Weavy concepts
With Weavy you can quickly add contextual collaboration features to any application in a fast and efficient way. Read below to learn more about some important concepts.
Your application
Your application is where you integrate Weavy. The way your application is structured, and the technology used, will direct where and how Weavy should be integrated.
Environment
An environment is a web application that handles Weavy backend/server logic and data storage. The environment exposes a Web API and handles realtime communication through websockets and event notification via webhooks.
App
Weavy provides a number of apps with collaboration features that you can add to your application. Some examples are chat, feeds, files etc.
UIKit
We offer UIKits for several different frameworks. The UIKits integrate with your application and renders a fully functional user interface for Weavy apps and their functionality.
Context
Your application probably has several different areas and sections where you want to add collaboration features. In Weavy we call them contexts and identify them by a uid
which is a string that uniquely identifies your context
(note that the uid
cannot contain whitespace and must contain at least one non-digit).
User
In order to integrate Weavy your application must have some sort of user system in place. Weavy will not provide a user system for you, instead we leverage the existing user system that you already have.

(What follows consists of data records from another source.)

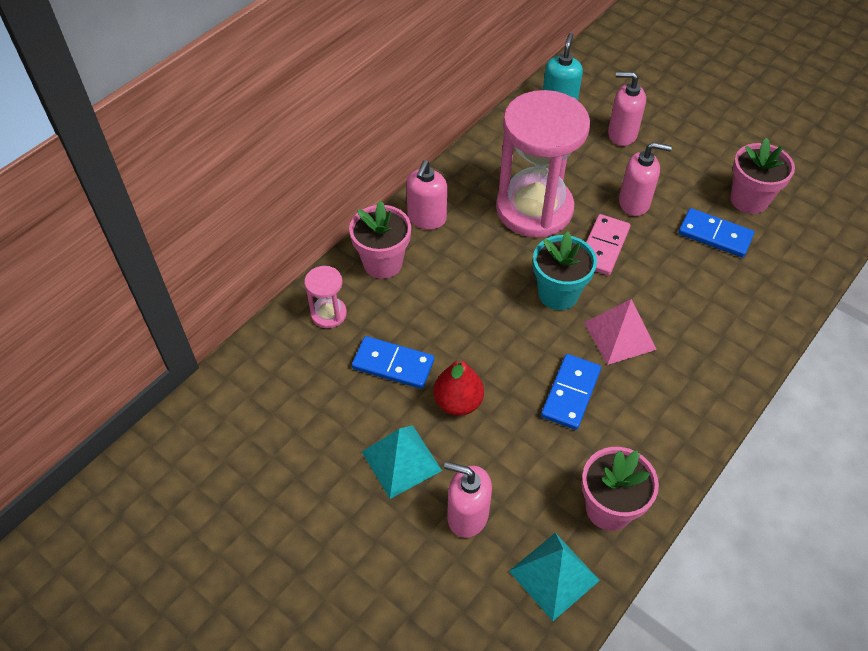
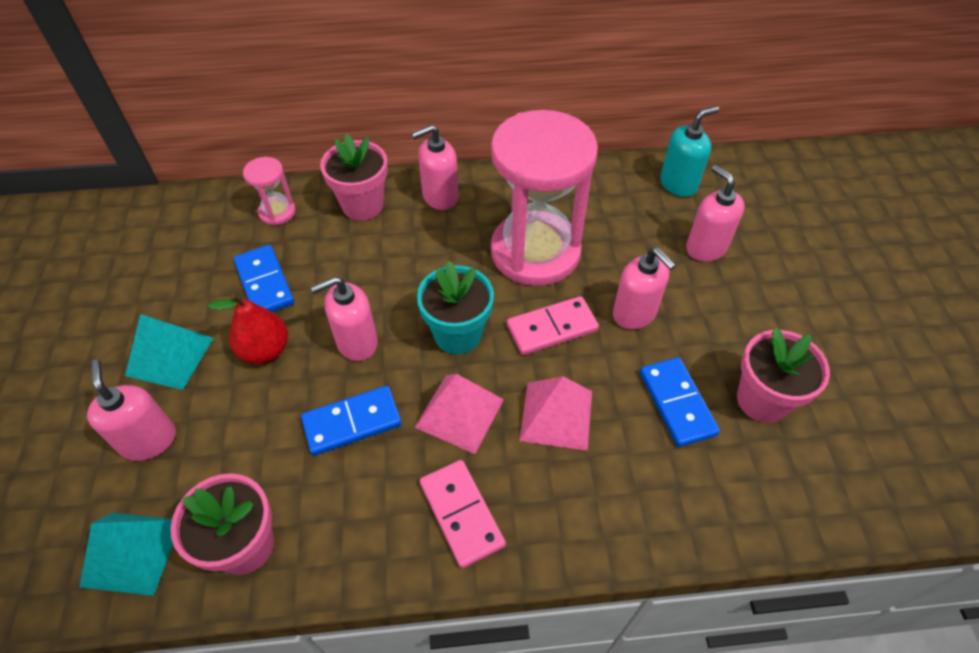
camera: 45 degrees right, 0 degrees up
(507, 349) = (356, 342): none -> pink soap dispenser
(668, 292) = (556, 415): none -> pink pyramid
(691, 384) = (461, 514): none -> pink domino

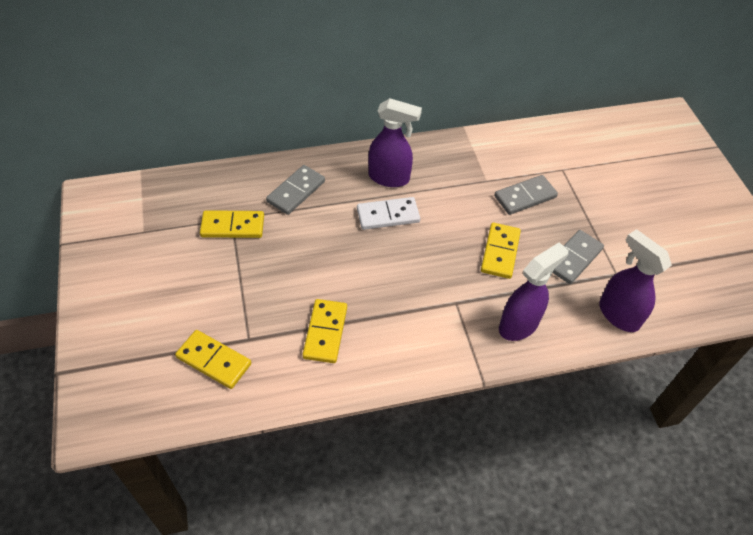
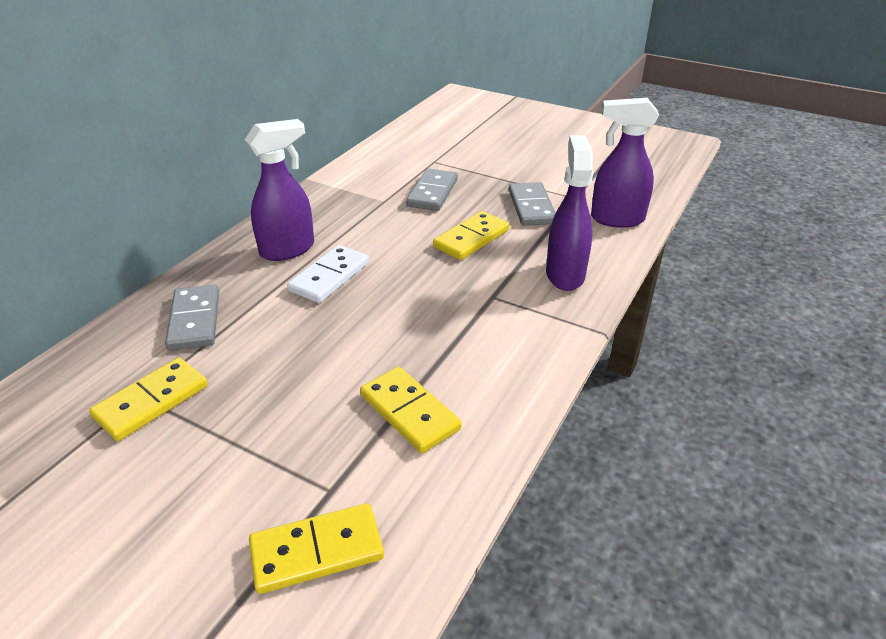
camera: 45 degrees left, 15 degrees down
(500, 252) = (471, 238): yellow domino -> yellow domino turned 75 degrees clockwise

To identify a user in your application Weavy needs you to supply a uid
. The uid
is a string that uniquely identifies your user, typically your internal user id
(note that the uid
cannot contain whitespace and must contain at least one non-digit,
for instance, if a user has the integer id 256
in your system you can create an uid
by adding a one letter prefix, e.g. u256
).
User directory
You can separate users in different organizations with user directories. This is useful in multi-tenant scenarios where you want multiple organizations to use the same Weavy environment. Optionally, it also enables communication across organizations, something which is not possible with multiple environments.